Question for developers - Does the New Versions on the 20Th have stuck at 1% fix?

Message boards : Number crunching : Question for developers - Does the New Versions on the 20Th have stuck at 1% fix?

To post messages, you must log in.

1 · 2 · Next

AuthorMessage
Profile Paul D. Buck

Send message
Joined: 17 Sep 05
Posts: 815
Credit: 1,812,737
RAC: 0
Message 6844 - Posted: 20 Dec 2005, 8:26:50 UTC
Last modified: 20 Dec 2005, 8:30:35 UTC

Did the new versions issued on the 20th contain the hoped for fix for the stuck at 1% problem?

Secondly, were you folks aware that BOINC is supposed to be able to invalidate the prior versions so that work not started can run with the new executable? At least it used to have that feature.

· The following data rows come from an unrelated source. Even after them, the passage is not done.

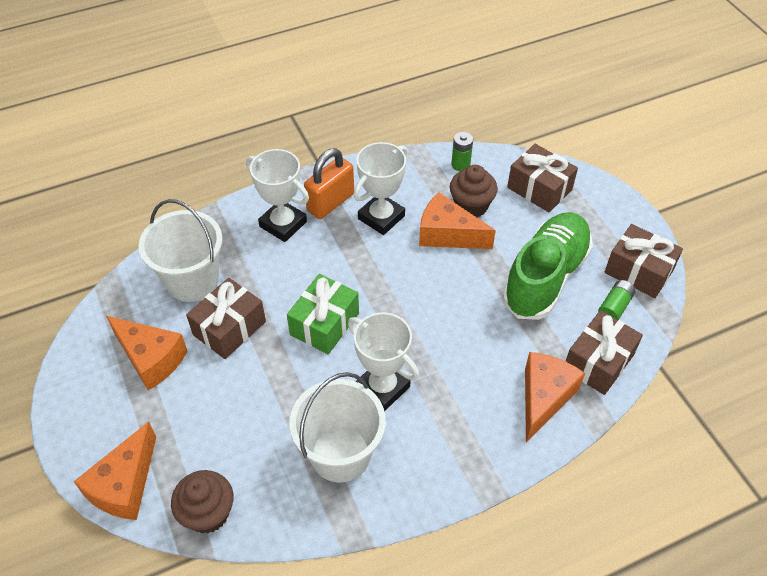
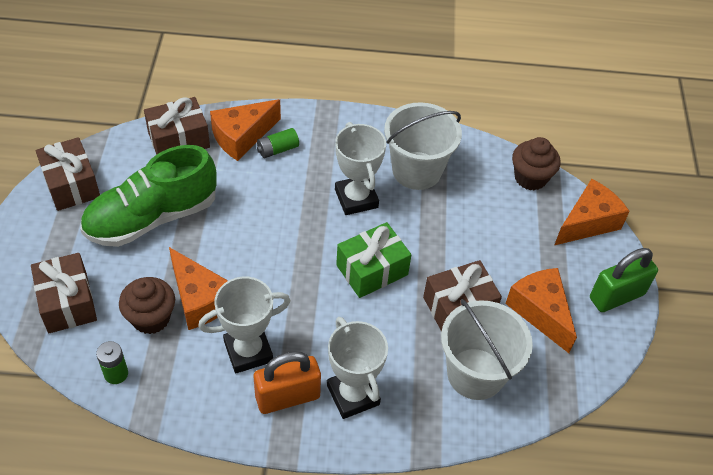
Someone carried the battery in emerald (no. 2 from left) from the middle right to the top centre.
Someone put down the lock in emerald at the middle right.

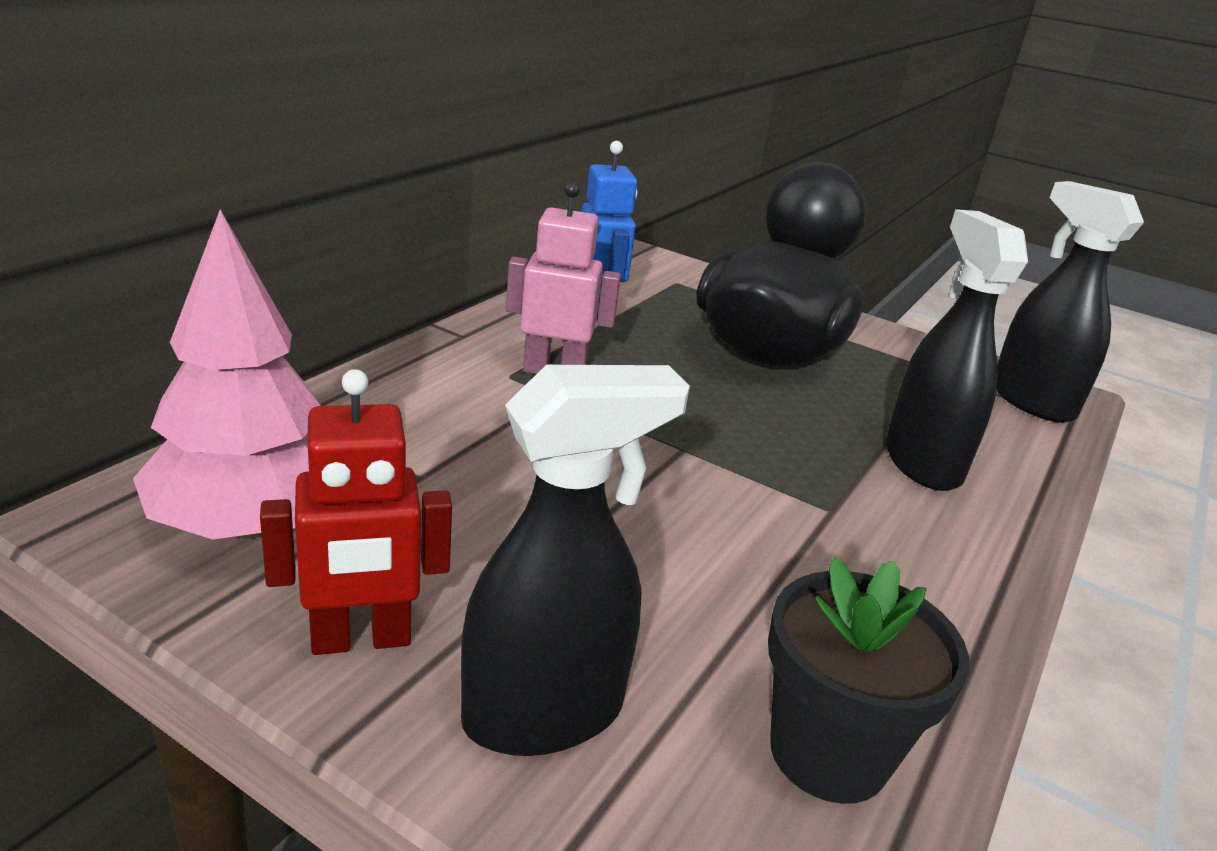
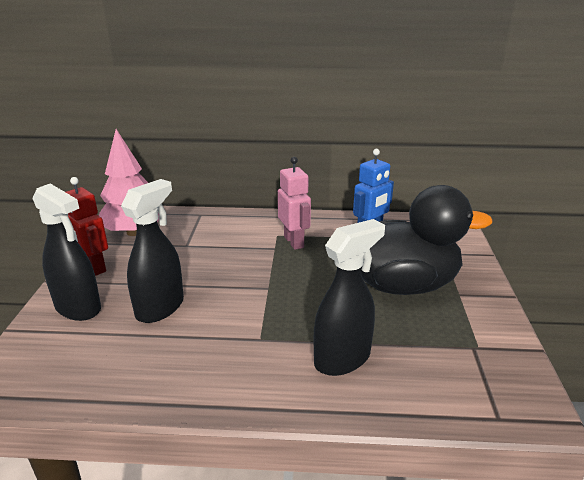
Someone carried the spray bottle in black (no. 3 from left in the first image) from the middle right to the middle left.
Someone took away the flower pot in black at the bottom right.

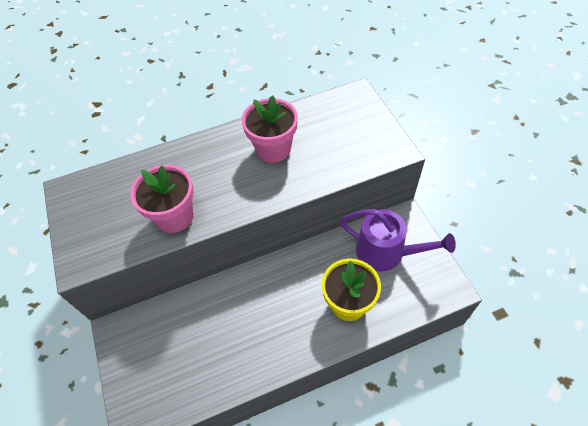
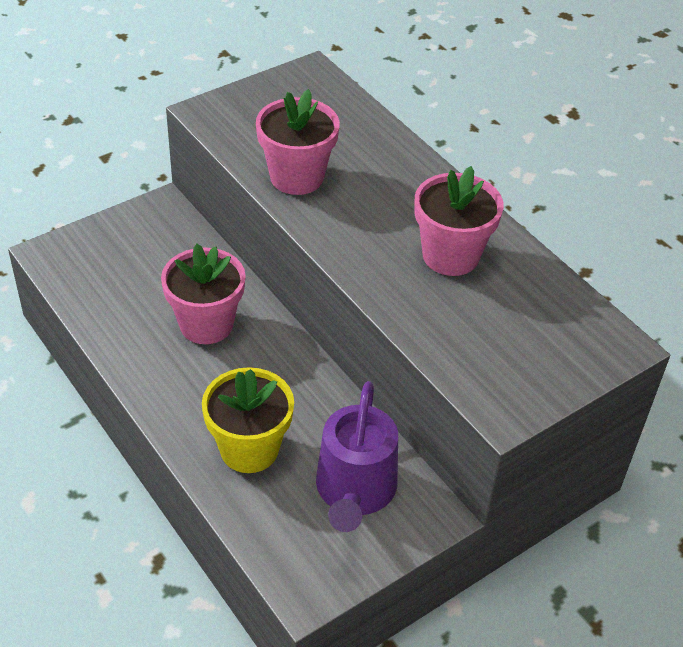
Someone put down the flower pot in rosy (no. 1 from left) at the middle left.

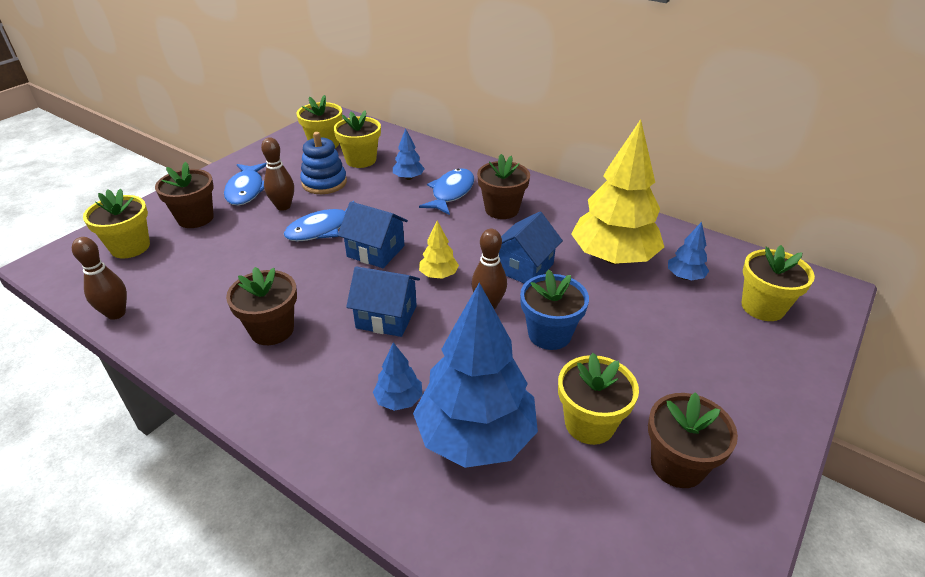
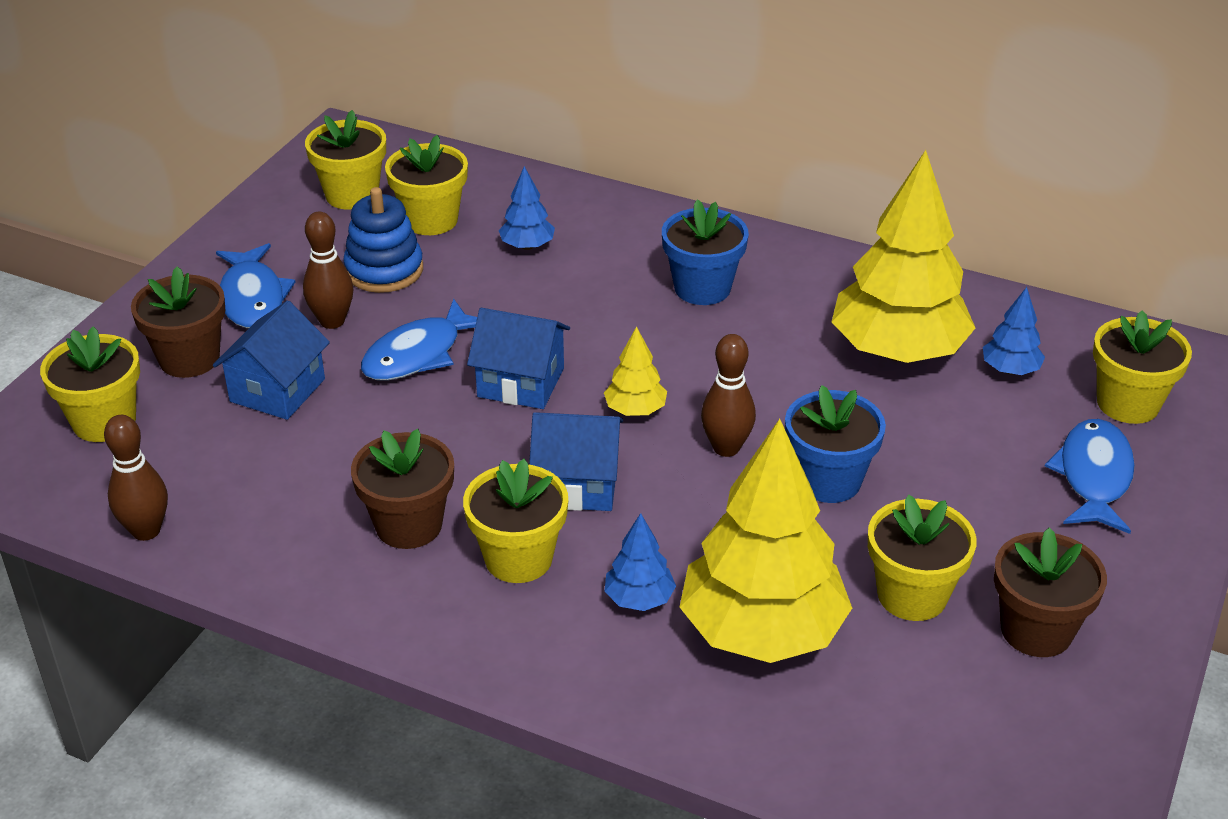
Someone repainted the flower pot in dark brown (no. 3 from left) at the top centre, which became the flower pot in cobalt (no. 1 from left) at the top centre.
Someone carried the toy fish in cobalt (no. 3 from left) from the top centre to the middle right.
Someone carried the toy house in cobalt (no. 3 from left in the first image) from the centre to the middle left.
Someone repainted the tree in cobalt (no. 3 from left) at the centre, which became the tree in golden (no. 2 from left) at the centre.
Someone put down the flower pot in golden (no. 4 from left) at the centre.

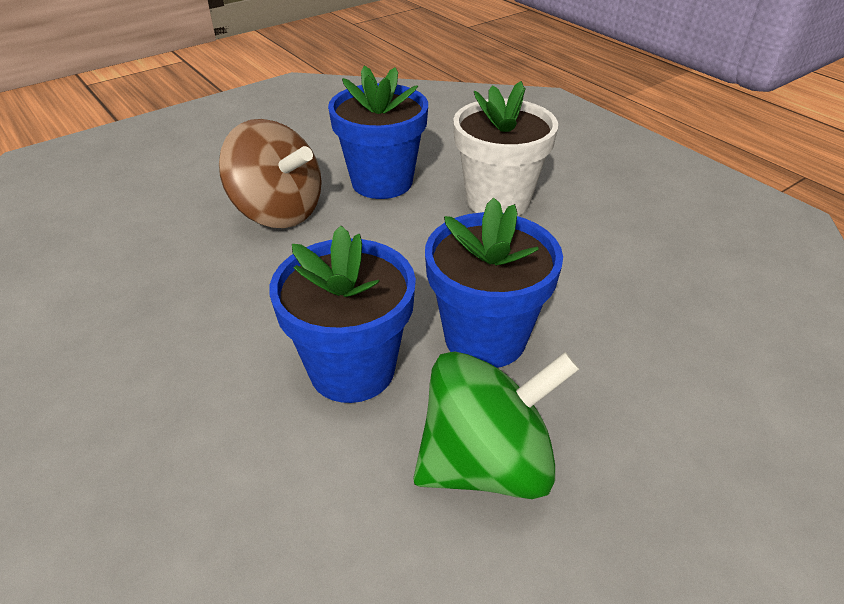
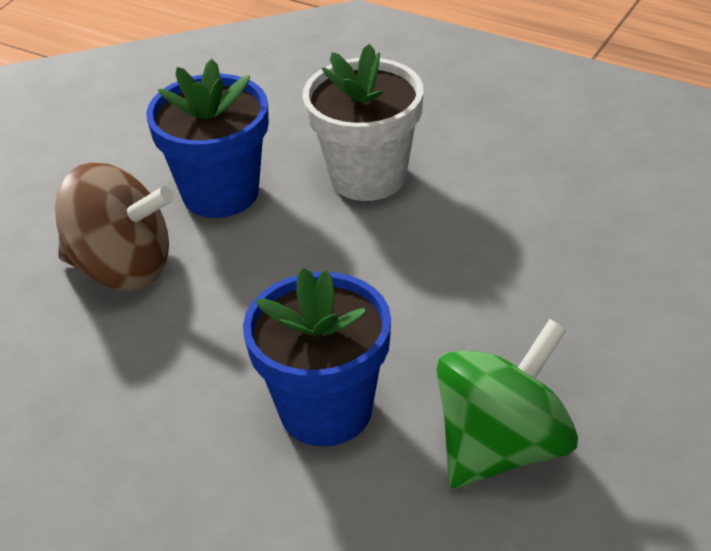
Someone took away the flower pot in cobalt (no. 3 from left) at the centre.

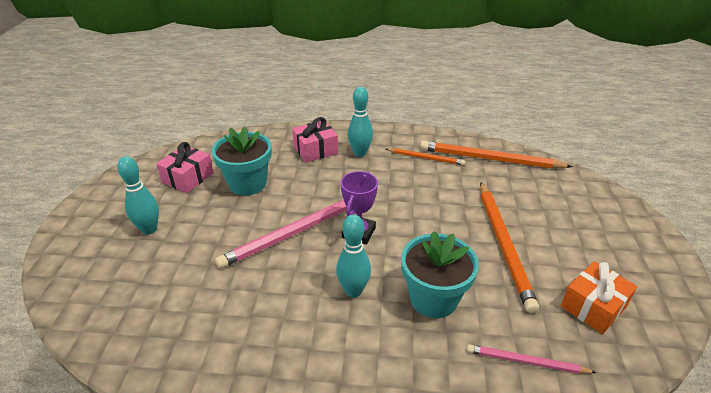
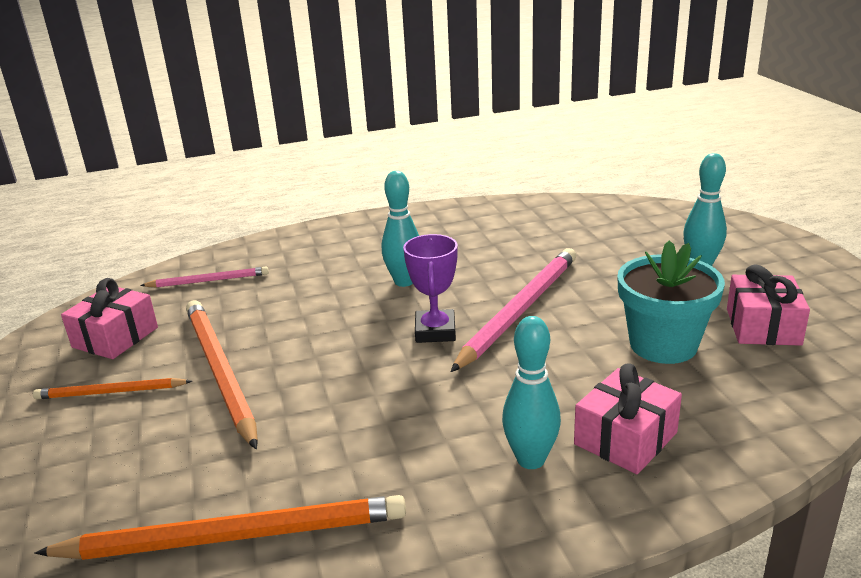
Someone carried the wooden pencil in orange (no. 1 from left) from the centre to the bottom left.
Someone took away the flower pot in teal (no. 2 from left) at the bottom centre.
Someone repainted the present in orange at the bottom right, which became the present in rosy (no. 1 from left) at the middle left.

It may be too late for now, but, this may be something to keep in mind for the future. For many of us, this is/was a show-stopper kind of error, and I would much prefer to not have the risk of having another "hang" ...

==== edit

Oh, and an announcement might have been friendly too ...

Nothing in new, technical news, or the forums ... oh well, more important things to do I suppose ...


ID: 6844 · Rating: 0 · rate: Rate + / Rate - Report as offensive    Reply Quote
Scribe
Avatar

Send message
Joined: 2 Nov 05
Posts: 284
Credit: 157,359
RAC: 0
Message 6845 - Posted: 20 Dec 2005, 8:44:16 UTC

Yup, did not know there was a new one........
ID: 6845 · Rating: 0 · rate: Rate + / Rate - Report as offensive    Reply Quote
Profile Paul D. Buck

Send message
Joined: 17 Sep 05
Posts: 815
Credit: 1,812,737
RAC: 0
Message 6846 - Posted: 20 Dec 2005, 9:06:17 UTC

I only noticed it because of the fact I have multiple computers showing in BOINC View and I saw the different version numbers.

another developer question

It seems that I am seeing a slightly higher client error rate. I have had 3-4 work units error out within seconds (which is less annoying than dieing after consuming 4 hours I suppose), I don't know if this is common experience with other people. But, it does seem strange that I would see as many errors as this when prior experience is that this is not the case ...
ID: 6846 · Rating: 0 · rate: Rate + / Rate - Report as offensive    Reply Quote
Scribe
Avatar

Send message
Joined: 2 Nov 05
Posts: 284
Credit: 157,359
RAC: 0
Message 6847 - Posted: 20 Dec 2005, 9:28:48 UTC

Looking at my results I had one on the 16th Dec and one way back in November, so nothing seen here yet!
ID: 6847 · Rating: 0 · rate: Rate + / Rate - Report as offensive    Reply Quote
FluffyChicken
Avatar

Send message
Joined: 1 Nov 05
Posts: 1260
Credit: 369,635
RAC: 0
Message 6858 - Posted: 20 Dec 2005, 12:04:12 UTC

Cool, Soon I'll be doing jobs on 4.79, 4.80 and now 4.??

Team mauisun.org
ID: 6858 · Rating: 0 · rate: Rate + / Rate - Report as offensive    Reply Quote
Nothing But Idle Time

Send message
Joined: 28 Sep 05
Posts: 209
Credit: 139,545
RAC: 0
Message 6862 - Posted: 20 Dec 2005, 12:53:36 UTC - in response to Message 6846.  
Last modified: 20 Dec 2005, 12:56:44 UTC

I only noticed it because of the fact I have multiple computers showing in BOINC View and I saw the different version numbers.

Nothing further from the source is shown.